O doutô percisava vê a agunia da muié do Zé Inaço, chorano agarrada aos fio, e a corage daquele hôme, desaimado, sem nada fazê, esperano o disparo. Nem sei o qui diacho me levô a fazê isso, mai quano dei pur mim já tava de fuzi apontado pra cabeça do Chico Cirineu.

- Sai do meio, Liminha, qui eu vou metê bala nesse sujeito !

- Pro mode atirá nele, Chico, tu vai tê premêro qui atirá neu, e tu, qui cunhece bem a minha puntaria, sabe qui pode morrê im meu lugá !

- Tu ficô doido, hôme ? É orde do Majó Netim ! Se num sai daí, eu atiro im tu ! Sai da frente, Liminha !

- Vorte pro mode dizê ao majó qui eu tô quereno falá cum ele.

- Se num sai do meio agorinha mêrmo, eu atiro !

- Num tente.

- Lá vai bala, Liminha ! Foi tu qui pidiu !

E foi desse jeito, seu doutô, qui tudo se deu.
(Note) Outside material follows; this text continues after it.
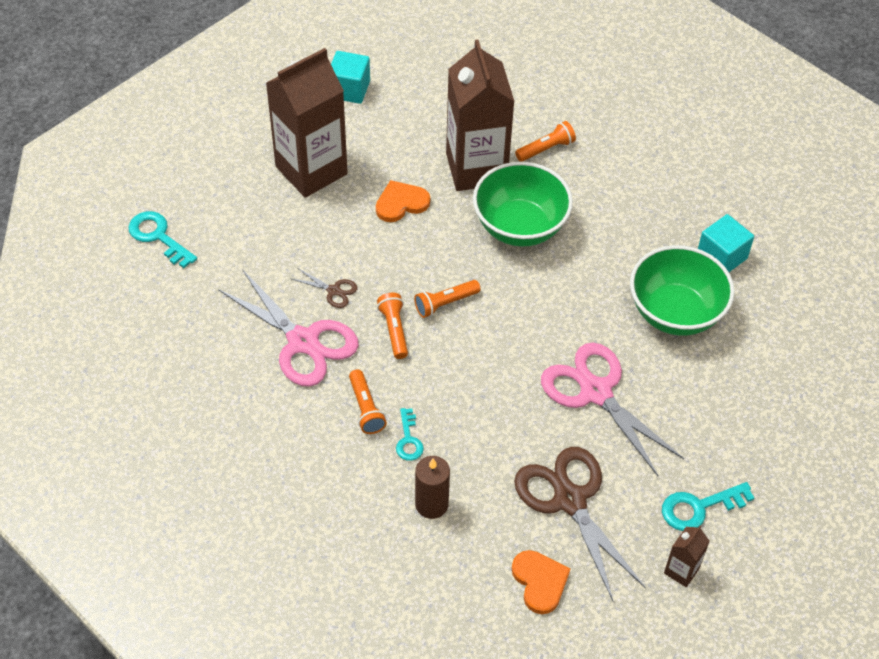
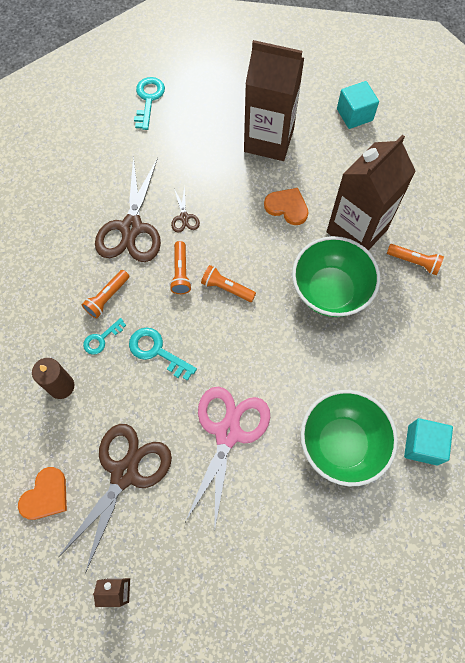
camera: 55 degrees right, 15 degrees up
(303, 342) = (131, 228): pink scissors -> brown scissors
(394, 330) = (181, 272): orange flashlight -> orange flashlight turned 135 degrees clockwise
(699, 507) = (180, 570): turquoise key -> turquoise key (157, 351)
Cum um tiro no meio da testa, o Chico Cirineu se derriô pelo chão, se estribuchô pur um tempo e, adispois, ficô lá, istendido, já sem vida. Um dos hôme foi inté à fazenda e contô tudo ao Majó Netim, qui mandô me chamá. O qui se passô adispois, o sinhô já tá sabêno. O Majó uviu o qui eu tinha pro mode dizê e, tendo ao seu lado um diputado seu amigo - hôme muito forte lá pras banda da capitá federá -, arresorveu arranjá umas terrinha praquela gente. É purisso qui mandô o avião pro mode buscá o sinhô. Inté os lecutô da televisão ele mandô qui viesse. É pra dizê qui arresorveu dá de mão beijada o Pontá das Ema a quage cem famia do povo do Zé Inaço. E vai sê tudo de papé passado. E o Majó Netim nada pidiu im troca. Eita, hôme bom da peste, seu doutô ! Só uma coisinha a gente vai dá pra ele. E é justo inté dimai. Na ôtra inleição - ele já dixe - vai sê candidato a Senadô. Tinha inté graça. A gente vai tudim votá nele. Nóis vai votá pro mode fazê cum qui todo mundo passe a tê a sua terrinha. O qui é qui o sinhô acha, doutô ?

- A minha reportagem acaba aqui. Já ouvi o que tinha de ouvir.

- E o Majó Netim ? Num vai falá cum ele ?

- Fica pra outra hora. O heroi dessa história é você.